Tribune News Service

New Delhi, November 28

More than 30 years after two young men and a woman fell prey to honour killing for violating caste-ridden societal norms at Barsana in Uttar Pradesh, the Supreme Court has upheld the conviction of 23 accused and acquitted three others in view of ambiguity in their identity.

Honour killing

The episodes of caste-motivated violence demonstrate the fact that casteism has not been annihilated even after 75 years of Independence. Bench

A Bench led by Justice LN Rao lamented that even after 75 years of Independence caste-motivated violence and honour killings were taking place in India, impeding the constitutional objective of equality.

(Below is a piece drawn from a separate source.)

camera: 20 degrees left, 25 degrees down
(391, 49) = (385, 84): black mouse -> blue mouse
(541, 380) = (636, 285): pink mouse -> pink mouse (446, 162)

“These episodes of caste-motivated violence in the country demonstrate the fact that casteism has not been annihilated even after 75 years of Independence. According to Dr BR Ambedkar, inter-caste marriage is one remedy to get rid of casteism in order to achieve equality. His vision for ensuring justice and equality to all sections of the society, especially to the repressed segments, is well enshrined in the preamble of the Constitution. The bigotry perpetuated by such caste-based practices which are prevalent even today, impedes this objective of the Constitution of equality for all its citizens,” the Bench said.

Noting that a marriage proposal by Roshni belonging to Jat community, with Vijendra — a Jatav — resulted in their deaths, the top court said, “Though the number is a tad less, honour killings have not stopped in this country and it is high time that the civil society reacts and responds with strong disapproval about the ghastly crimes committed in the name of caste.”

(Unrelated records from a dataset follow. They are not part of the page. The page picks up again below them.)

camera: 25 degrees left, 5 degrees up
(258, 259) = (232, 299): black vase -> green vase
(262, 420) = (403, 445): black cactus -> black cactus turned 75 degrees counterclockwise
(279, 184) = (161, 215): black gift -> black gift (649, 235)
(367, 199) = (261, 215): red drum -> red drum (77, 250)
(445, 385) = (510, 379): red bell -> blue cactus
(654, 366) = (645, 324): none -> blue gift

Recalling the directions to the administrative authorities and police officials to take strong measures to prevent honour killings and the Law Commission’s report on the issue, the Bench emphasised that harsh punishment was recommended to those “brutal and feudal minded persons” who commit atrocities in the name of caste.

Twenty witnesses were examined by the prosecution and four witnesses were produced by the defence. When the trial resumed in 1998, 12 out of the 20 prosecution witnesses turned hostile. The trial was stayed for six years between 1992 and 1998 due to orders passed by the Allahabad High Court.

“Even if the witnesses have turned hostile, their evidence can be accepted, if they are natural and independent witnesses and have no reason to falsely implicate the accused,” it said, adding, as a protector of its citizens, the State has to ensure that during a trial a witness can safely depose the truth, without any fear of being haunted by those against whom he or she has deposed.

“This unfortunate situation prevails because of the reason that the State has not undertaken any protective measures to ensure the safety of these witnesses, commonly known as ‘witness protection’,” the Bench said, referring to an earlier judgment of the top court.